It is now clearly established that the rate at which water is being taken out of the environment to supply homes and businesses is causing damage to rivers across the UK . The water white paper ‘Water for Life’ published in December 2011 has signalled a government intention to change the system of taking water out of the environment that is ‘inadequate’ and if not reformed will damage rivers ‘beyond repair’.
The white paper also clearly states that this means changing the price system in a way that better reflects the “value of water to customers, its relative scarcity and the value of ecosystem services to ensure our rivers … are protected”.
But what is the value of river protection for customers? Can you put a price on the health of your local river environment? Would people be willing to pay £5 or £10 per year to protect it? Would everyone be willing to pay the same?
This research shows that the price people place on reducing river damage fluctuates greatly depending on what information is given to them and by whom. Furthermore, some groups of people are far more responsive to environmental information than others.
Understanding this process is important because water companies are about to embark on a series of customer consultations as part of the price review process. The price review process is overseen by the government through the activities of the office for water regulation, OFWAT. Within this framework, water companies are given a large degree of autonomy and freedom to consult with customers in determining water bill prices and the proportion of revenue spent on different schemes.
Whilst OFWAT retains the final say on approving the price review plans of the water companies, it is a risk that customer consultation programmes undervalue the price of reducing such river damage. The risk of undervaluation is that failure to provide necessary investment for reducing river damage now will lead to greater water shortages and more severe environmental damage in future. Such damage will be more complex and costly as time goes on.
Previous research by the Fabian Society has demonstrated that views on water efficiency were liable to change once people understood more about the social and environmental context of their water use. Put simply, if you don’t know that there is a limit on the amount of water that can be taken out of the environment to supply your home then there is little motivation for you to conserve water.

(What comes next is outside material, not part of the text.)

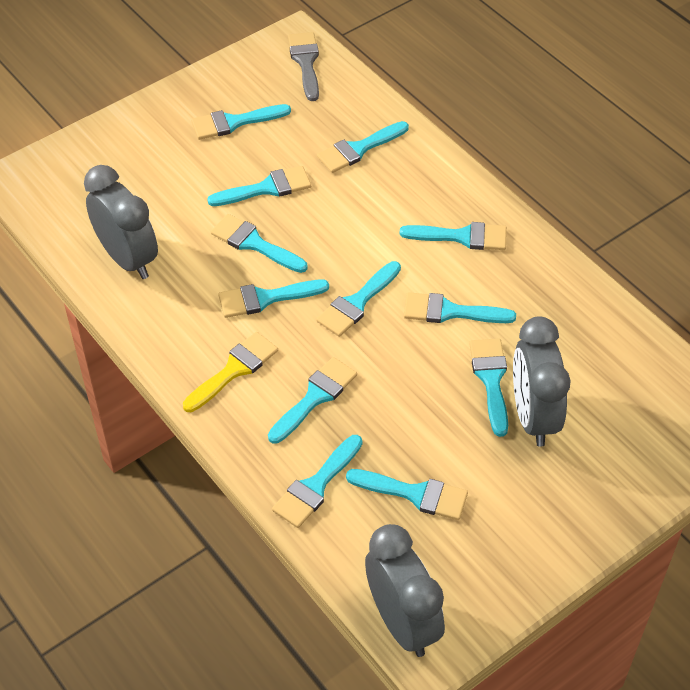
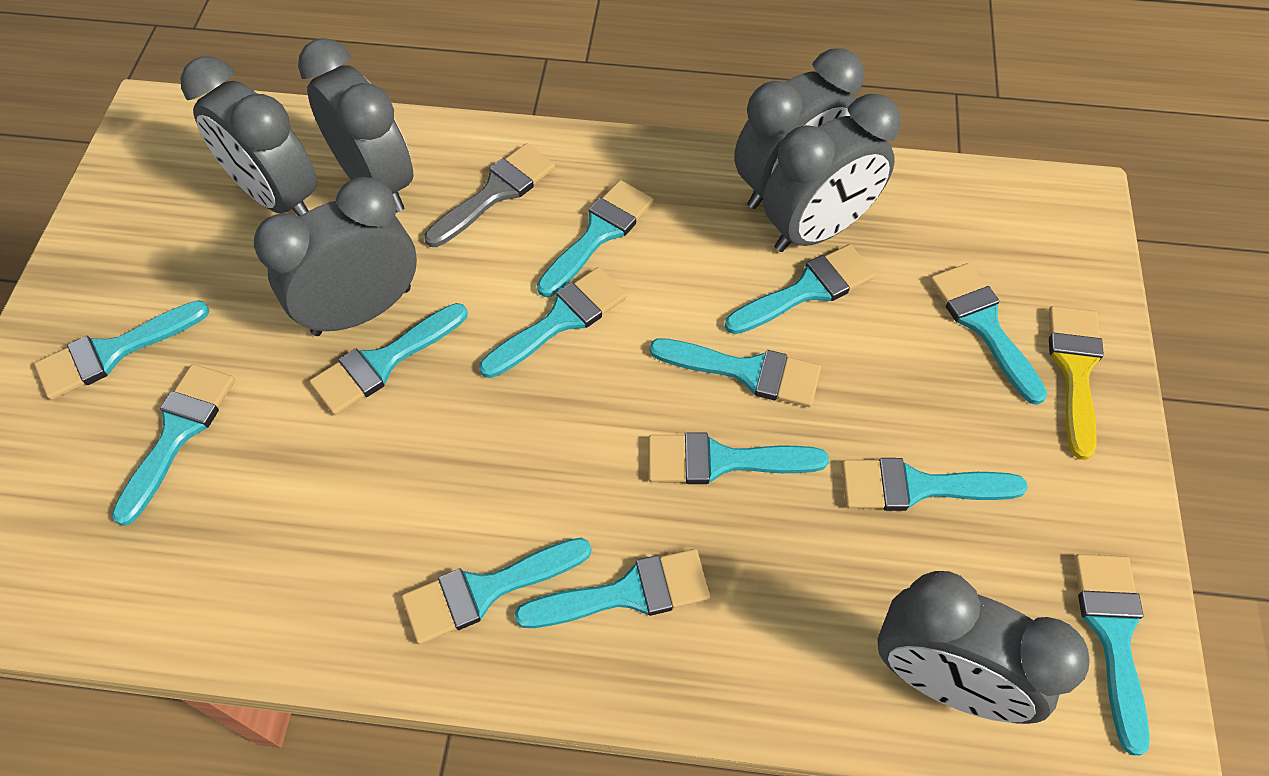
grey clock: 3 -> 6
turquoise brush: 12 -> 13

We hypothesised that the same is likely to be true when asking people how willing they are to pay for reducing river damage as an annual extra on their water bill. To correctly value the health of your river, you have to understand the connection between the demand for water and the subsequent damage caused to rivers by the large volumes taken out of the environment to supply homes and businesses.
If our hypothesis is correct, then it is important that water companies understand the connection between providing environmental information and determining levels of customer willingness to pay for reducing river damage. Such an understanding could lead to more effective and realistic valuations of river environments.
What we found from this research was that the role of the government was a strong factor in determining how willing people are to pay for reducing river damage. Information about the connection between taking water out of the environment for supply and the damage caused to rivers increased willingness to pay overall, but people placed far more trust in the government than water companies to provide this information.
Responses to the information across the different groups in our survey varied according to age, social classification and region. Older people were more sceptical towards the environmental information provided in our survey. Younger people, Londoners and those in social classifications ABC1 were more receptive to environmental information. This complex variation has important implications for how water companies consult their customers.
The research also found that people are more willing to contribute extra on their water bills to reduce river damage if they know more about the precise plans to do so. Giving people specific information about how water damage will be reduced by extra funding mattered across all the groups in our survey. Finally, our research found that fairness also matters. If people thought that the distribution of payment was fair, they were more willing to pay towards reducing river damage.
These findings question the appropriateness of the low priority the government is placing on its communications role in the price review process. They also provide a steer for water companies on how to approach their customer consultations to reflect the variety in opinion across different groups in the population.